POST TIME: 19 February, 2018 00:00 00 AM
Stroke may not mean language loss for newborns

Stroke may not mean 
language loss for newborns

Strokes in babies may not have the same lasting effects as they do in adults, a new study suggests. Researchers from the Georgetown University Medical Center found that people who'd had a stroke as a newborn that damaged the left side of their brain -- the side that normally controls language -- used the other side of their brain for language. "Their language is good -- normal," said study author Elissa Newport. She's director of the Center for Brain Plasticity and Recovery at Georgetown and the MedStar National Rehabilitation Network.
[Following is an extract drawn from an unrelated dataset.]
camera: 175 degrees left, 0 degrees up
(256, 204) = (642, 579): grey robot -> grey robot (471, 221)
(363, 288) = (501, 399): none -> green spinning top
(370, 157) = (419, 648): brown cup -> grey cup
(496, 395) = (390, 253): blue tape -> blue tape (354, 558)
About 1 in 4,000 babies have a stroke shortly before, during or after birth, according to the researchers. The researchers' findings came from a small study -- 12 people, aged 12 to 25, who'd had a left-brain stroke when they were newborns. All 12 used the right side of their brain for language.

The findings highlight how "plastic" brain function is in infants, according to Newport.
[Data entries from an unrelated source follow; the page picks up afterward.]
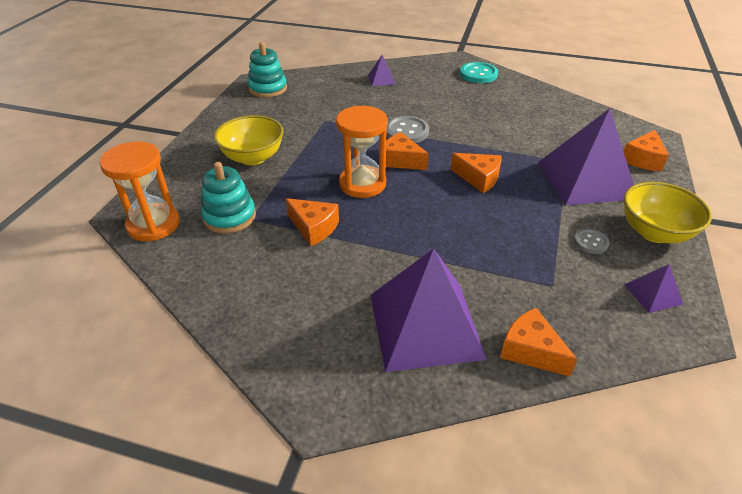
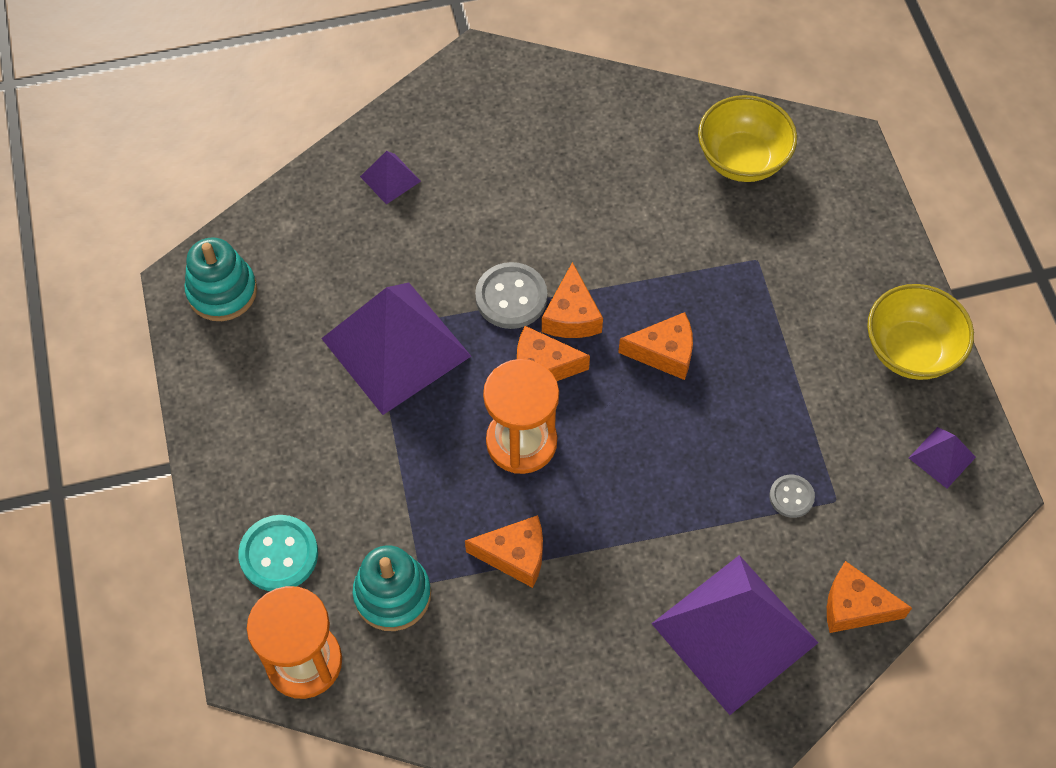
camera: 30 degrees left, 20 degrees up
(253, 157) = (331, 466): yellow bowl -> yellow bowl (742, 160)
(478, 74) = (533, 92): turquoise button -> turquoise button (279, 554)
(585, 179) = (796, 287): purple pyramid -> purple pyramid (395, 347)
(591, 242) = (848, 406): grey button -> grey button (791, 497)
(643, 159) = (849, 207): orange cheese -> orange cheese (571, 316)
"Imaging shows that children up to about age 4 can process language in both sides of their brains," she said in a Georgetown news release. "Then the functions split up: The left side processes sentences and the right processes emotion in language.

"We believe there are very important constraints to where functions can be relocated," Newport added.

"There are very specific regions that take over when part of the brain is injured, depending on the particular function," she explained. "Each function -- like language or spatial skills -- has a particular region that can take over if its primary brain area is injured."

She described the finding as "a very important discovery that may have implications in the rehabilitation of adult stroke survivors."

The study was to be presented Saturday at the annual meeting of the American Association for the Advancement of Science, in Austin, Texas. Research presented at meetings is considered preliminary because it has not been subjected to the rigorous scrutiny given to research published in medical journals.

In pregnancy, proteins come across the placenta from mother to fetus, which help to decrease the risk of bleeding. However, this puts the fetus at higher risk for clotting and stroke. Also, sometimes clots can form in the placenta and travel to the fetus’ blood circulation. These clots may eventually make their way to the baby’s brain and cause a stroke.

Labour and delivery is another common time when stroke can occur in newborns. Childbirth can cause tremendous strain on the baby’s head. Stress on the arteries and veins in the baby’s head may lead to clot formation and stroke.

In addition, newborns come into the world with thicker blood than the rest of us – twice as many red blood cells as an adult – and this in itself can lead to clotting. In the first few days after birth, dehydration can be a problem, which can also cause the blood to clot.

Stroke in newborns usually shows no clinical symptoms, and the problem often goes unrecognized and thus untreated until the baby is much older. The usual symptoms seen in older children and adults, such as speech problems, numbness on one side, or imbalance, are difficult or impossible to detect in a newborn.